What the task requires
Stop after the line that contains "part: (437, 188) -> (759, 327), added"; until then, restate each line of the entries word for word from the very first.

━━━━━━━━━━

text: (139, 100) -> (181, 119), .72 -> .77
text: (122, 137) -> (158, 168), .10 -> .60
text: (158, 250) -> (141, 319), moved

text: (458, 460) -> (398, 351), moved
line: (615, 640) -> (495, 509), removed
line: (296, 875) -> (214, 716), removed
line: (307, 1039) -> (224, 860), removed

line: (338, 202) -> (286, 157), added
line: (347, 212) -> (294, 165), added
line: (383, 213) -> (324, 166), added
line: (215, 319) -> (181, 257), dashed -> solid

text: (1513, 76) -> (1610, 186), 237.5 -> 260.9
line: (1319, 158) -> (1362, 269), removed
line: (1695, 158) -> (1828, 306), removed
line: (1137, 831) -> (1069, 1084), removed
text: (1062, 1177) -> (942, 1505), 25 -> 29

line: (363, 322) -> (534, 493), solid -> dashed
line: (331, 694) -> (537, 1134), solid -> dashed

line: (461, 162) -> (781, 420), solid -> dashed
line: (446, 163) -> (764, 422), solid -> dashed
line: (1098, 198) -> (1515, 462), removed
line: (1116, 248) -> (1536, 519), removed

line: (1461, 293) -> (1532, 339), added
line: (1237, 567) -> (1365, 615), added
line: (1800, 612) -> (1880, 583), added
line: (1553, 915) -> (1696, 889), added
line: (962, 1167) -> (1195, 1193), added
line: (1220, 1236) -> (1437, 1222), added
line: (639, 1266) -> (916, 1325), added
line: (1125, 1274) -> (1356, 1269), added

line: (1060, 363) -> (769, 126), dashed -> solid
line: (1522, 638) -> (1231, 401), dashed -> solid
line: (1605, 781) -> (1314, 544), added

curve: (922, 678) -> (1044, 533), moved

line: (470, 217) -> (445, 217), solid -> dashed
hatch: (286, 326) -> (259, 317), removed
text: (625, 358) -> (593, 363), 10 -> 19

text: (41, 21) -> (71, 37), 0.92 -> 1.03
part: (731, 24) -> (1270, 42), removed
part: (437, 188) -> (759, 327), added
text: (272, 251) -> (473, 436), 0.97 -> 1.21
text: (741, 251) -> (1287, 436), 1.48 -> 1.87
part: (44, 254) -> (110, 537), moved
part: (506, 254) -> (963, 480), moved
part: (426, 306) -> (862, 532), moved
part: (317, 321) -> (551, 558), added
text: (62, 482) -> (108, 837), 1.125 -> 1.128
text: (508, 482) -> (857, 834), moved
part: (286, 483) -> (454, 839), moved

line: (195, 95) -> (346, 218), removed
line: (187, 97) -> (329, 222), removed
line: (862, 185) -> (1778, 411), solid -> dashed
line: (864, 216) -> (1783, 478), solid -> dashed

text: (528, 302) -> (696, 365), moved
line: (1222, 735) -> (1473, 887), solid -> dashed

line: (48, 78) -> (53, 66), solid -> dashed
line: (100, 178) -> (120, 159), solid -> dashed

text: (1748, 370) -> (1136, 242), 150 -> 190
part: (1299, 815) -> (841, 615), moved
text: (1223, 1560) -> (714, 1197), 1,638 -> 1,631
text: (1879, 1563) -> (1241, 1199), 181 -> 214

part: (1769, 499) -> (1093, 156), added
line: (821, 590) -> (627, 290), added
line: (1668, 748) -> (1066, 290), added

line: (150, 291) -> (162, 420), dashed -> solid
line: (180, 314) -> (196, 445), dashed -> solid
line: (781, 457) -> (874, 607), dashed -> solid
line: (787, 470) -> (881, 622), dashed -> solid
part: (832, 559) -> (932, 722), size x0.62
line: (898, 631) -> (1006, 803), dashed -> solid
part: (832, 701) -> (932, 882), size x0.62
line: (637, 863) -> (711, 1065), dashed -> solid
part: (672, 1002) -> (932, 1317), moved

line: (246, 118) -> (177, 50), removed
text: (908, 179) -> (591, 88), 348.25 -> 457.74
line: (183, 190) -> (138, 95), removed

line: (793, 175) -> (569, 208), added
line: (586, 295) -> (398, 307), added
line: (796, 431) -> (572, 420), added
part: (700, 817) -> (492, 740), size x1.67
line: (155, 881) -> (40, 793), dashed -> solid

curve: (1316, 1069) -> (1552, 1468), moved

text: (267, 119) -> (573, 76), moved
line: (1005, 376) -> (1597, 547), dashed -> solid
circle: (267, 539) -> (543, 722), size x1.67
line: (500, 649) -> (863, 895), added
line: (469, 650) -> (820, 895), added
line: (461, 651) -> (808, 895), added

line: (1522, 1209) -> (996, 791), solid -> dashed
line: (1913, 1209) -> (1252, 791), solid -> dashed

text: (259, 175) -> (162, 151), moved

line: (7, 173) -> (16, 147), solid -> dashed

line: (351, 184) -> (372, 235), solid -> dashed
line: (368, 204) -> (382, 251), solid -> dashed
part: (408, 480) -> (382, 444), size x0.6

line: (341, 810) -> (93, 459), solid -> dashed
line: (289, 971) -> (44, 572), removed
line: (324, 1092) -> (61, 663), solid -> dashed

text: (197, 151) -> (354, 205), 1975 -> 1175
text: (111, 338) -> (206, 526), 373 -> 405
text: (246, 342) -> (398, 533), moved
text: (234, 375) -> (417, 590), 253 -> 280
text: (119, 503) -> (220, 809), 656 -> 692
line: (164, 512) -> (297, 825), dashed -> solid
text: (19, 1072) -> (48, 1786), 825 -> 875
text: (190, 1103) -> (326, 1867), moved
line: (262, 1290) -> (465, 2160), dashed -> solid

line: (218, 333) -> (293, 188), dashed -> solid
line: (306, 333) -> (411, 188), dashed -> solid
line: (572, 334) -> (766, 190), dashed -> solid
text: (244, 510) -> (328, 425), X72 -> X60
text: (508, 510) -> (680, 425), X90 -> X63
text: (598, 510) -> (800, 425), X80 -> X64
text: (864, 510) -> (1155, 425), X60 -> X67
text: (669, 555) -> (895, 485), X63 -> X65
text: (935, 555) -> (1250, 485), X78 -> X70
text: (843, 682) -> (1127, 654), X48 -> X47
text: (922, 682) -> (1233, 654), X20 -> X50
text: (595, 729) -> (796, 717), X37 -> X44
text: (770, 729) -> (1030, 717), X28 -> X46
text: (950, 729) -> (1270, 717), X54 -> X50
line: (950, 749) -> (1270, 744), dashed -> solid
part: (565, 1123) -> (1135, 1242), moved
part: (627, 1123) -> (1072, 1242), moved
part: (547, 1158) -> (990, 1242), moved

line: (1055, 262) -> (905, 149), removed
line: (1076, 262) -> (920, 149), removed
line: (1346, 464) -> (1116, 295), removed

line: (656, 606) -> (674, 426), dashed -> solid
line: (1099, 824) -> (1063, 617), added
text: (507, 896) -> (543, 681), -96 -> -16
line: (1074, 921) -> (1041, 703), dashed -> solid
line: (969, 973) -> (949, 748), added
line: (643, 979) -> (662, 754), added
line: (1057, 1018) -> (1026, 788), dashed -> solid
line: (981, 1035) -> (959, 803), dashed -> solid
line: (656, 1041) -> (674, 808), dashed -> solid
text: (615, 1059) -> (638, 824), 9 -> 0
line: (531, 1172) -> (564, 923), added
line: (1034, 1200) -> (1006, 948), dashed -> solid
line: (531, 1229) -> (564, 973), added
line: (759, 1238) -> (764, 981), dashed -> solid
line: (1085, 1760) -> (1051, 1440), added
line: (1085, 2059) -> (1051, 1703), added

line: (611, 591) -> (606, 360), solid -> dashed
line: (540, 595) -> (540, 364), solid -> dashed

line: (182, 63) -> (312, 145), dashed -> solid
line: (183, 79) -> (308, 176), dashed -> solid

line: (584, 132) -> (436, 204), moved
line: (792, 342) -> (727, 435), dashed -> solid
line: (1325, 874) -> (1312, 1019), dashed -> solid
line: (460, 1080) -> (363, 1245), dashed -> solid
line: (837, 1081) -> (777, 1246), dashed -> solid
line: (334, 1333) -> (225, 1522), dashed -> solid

━━━━━━━━━━

Response to this exercise
text: (139, 100) -> (181, 119), .72 -> .77
text: (122, 137) -> (158, 168), .10 -> .60
text: (158, 250) -> (141, 319), moved

text: (458, 460) -> (398, 351), moved
line: (615, 640) -> (495, 509), removed
line: (296, 875) -> (214, 716), removed
line: (307, 1039) -> (224, 860), removed

line: (338, 202) -> (286, 157), added
line: (347, 212) -> (294, 165), added
line: (383, 213) -> (324, 166), added
line: (215, 319) -> (181, 257), dashed -> solid

text: (1513, 76) -> (1610, 186), 237.5 -> 260.9
line: (1319, 158) -> (1362, 269), removed
line: (1695, 158) -> (1828, 306), removed
line: (1137, 831) -> (1069, 1084), removed
text: (1062, 1177) -> (942, 1505), 25 -> 29

line: (363, 322) -> (534, 493), solid -> dashed
line: (331, 694) -> (537, 1134), solid -> dashed

line: (461, 162) -> (781, 420), solid -> dashed
line: (446, 163) -> (764, 422), solid -> dashed
line: (1098, 198) -> (1515, 462), removed
line: (1116, 248) -> (1536, 519), removed

line: (1461, 293) -> (1532, 339), added
line: (1237, 567) -> (1365, 615), added
line: (1800, 612) -> (1880, 583), added
line: (1553, 915) -> (1696, 889), added
line: (962, 1167) -> (1195, 1193), added
line: (1220, 1236) -> (1437, 1222), added
line: (639, 1266) -> (916, 1325), added
line: (1125, 1274) -> (1356, 1269), added

line: (1060, 363) -> (769, 126), dashed -> solid
line: (1522, 638) -> (1231, 401), dashed -> solid
line: (1605, 781) -> (1314, 544), added

curve: (922, 678) -> (1044, 533), moved

line: (470, 217) -> (445, 217), solid -> dashed
hatch: (286, 326) -> (259, 317), removed
text: (625, 358) -> (593, 363), 10 -> 19

text: (41, 21) -> (71, 37), 0.92 -> 1.03
part: (731, 24) -> (1270, 42), removed
part: (437, 188) -> (759, 327), added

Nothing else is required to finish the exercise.